A wine carboy carved with Greek figures becomes a free-standing art piece titled The Olympians

Donalda may have lost its grain elevators, antique mall and a tourist-drawing restaurant — but it still has its art.

The village of 200 residents is now officially within an agricultural disaster area, thanks to the drought. It’s main streets, like those of many rural communities with declining populations, are filled with empty heritage buildings.

But despite all this, Donalda’s creativity is continuing to thrive, as is evident by the village’s two art galleries. And as long as a community has creative spirit, it has life, said Glenda Beaver, a board member of the non-profit Donalda Gallery for the Arts.

“It’s good for the community to work together,” she explained — whether it’s in support of Donalda’s lamp museum, or its art galleries. “Art is something everyone can relate to.”

It also tends to draws sightseers to a centre.

Donalda’s two galleries, including Gallery with a View, have drawn people from Stettler and further afield, said Beaver.

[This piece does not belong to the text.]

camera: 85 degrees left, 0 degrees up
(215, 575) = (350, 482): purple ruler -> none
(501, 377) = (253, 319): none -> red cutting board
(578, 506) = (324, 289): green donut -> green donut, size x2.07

Students have also come on school field trips to see the village’s art displays, as well as Donalda’s giant lamp attraction, its lamp museum and the natural beauty of the nearby coulee.

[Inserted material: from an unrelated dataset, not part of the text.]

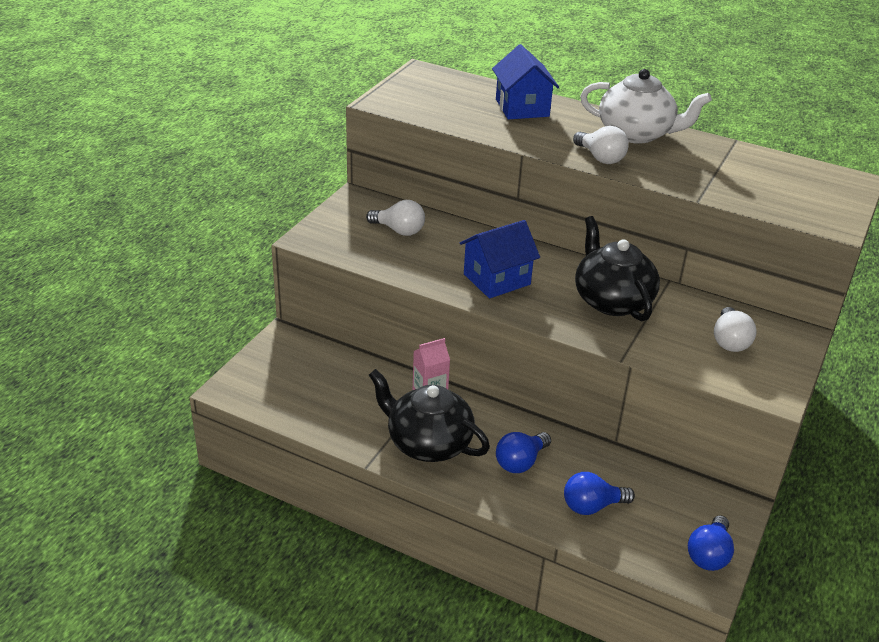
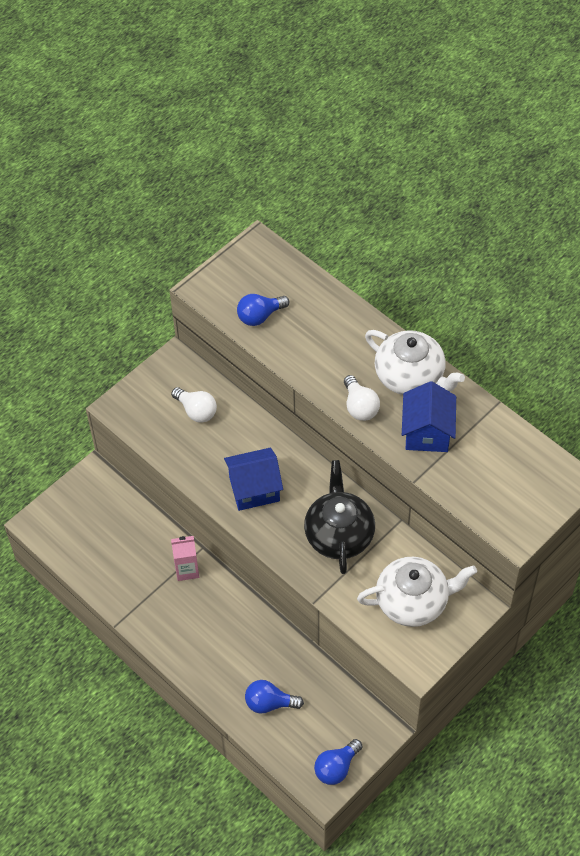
camera: 20 degrees right, 20 degrees up
(428, 443) = (169, 613): black teapot -> none
(520, 462) = (233, 649): blue light bulb -> blue light bulb (260, 316)
(522, 108) = (325, 319): blue house -> blue house (427, 432)
(729, 341) = (413, 601): white light bulb -> white teapot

Now the Donalda Gallery for the Arts, which has recently reopened for the summer, is hosting a month-long show featuring two Central Alberta artists — painter Arlene Oberg and glass carver Wayne Spink.

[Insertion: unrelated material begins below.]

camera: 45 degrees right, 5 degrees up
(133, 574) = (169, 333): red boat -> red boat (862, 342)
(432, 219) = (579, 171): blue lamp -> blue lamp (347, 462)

Beaver believes the exhibit of the popular artists’ works will continue giving out-of-towners a reason to stop in Donalda — besides seeing the hometown of supermodel and actress Tricia Helfer of TV’s Battlestar Gallactica fame.

Oberg will be showing 22 acrylic paintings in a new collection of representational landscapes called Country Colours. The Bashaw artist, who has been painting and drawing since 1972, has completed many commissioned works, including large murals for the federal government’s millennium Initiative. She also recently finished a trompe-l’oeil installation for the Bashaw Health Centre.

Lacombe-based Spink is one of only a few Western Canadian glass carvers. He uses compressed air and sand to blast away layers of glass to create a three-dimensional carved mural. Among his commissioned works are eight glass panels for the Town of Lacombe’s public buildings. Spink’s unique carvings are found in private and corporate collections across North and South America and Europe.

Beaver, who is a noted local painter, used to live in Donalda. but like quite a few people over the last few years, has moved away. She now lives in Bashaw because it’s closer to Camrose, where she’s receiving chemotherapy treatments for cancer.

Many of Beaver’s artworks remain in Donalda, however. They are exhibited on the second floor of the Donalda Gallery for the Arts.

Beaver said that’s the gallery’s other purpose — to provide area artists with a place to publicly exhibit their creativity.

The Donalda Gallery for the Arts is situated in the historic Imperial Bank of Canada Building at the end of Main Street, overlooking the Meeting Creek River Valley. The picturesque wooden siding-clad building, which contains the original band vault, is across the street from the Lampshade Museum. The exhibit of artworks by Oberg and Spink runs from July 1 to Aug. 3. The gallery is opened Wednesday through Sunday from 11 a.m. to 5 p.m.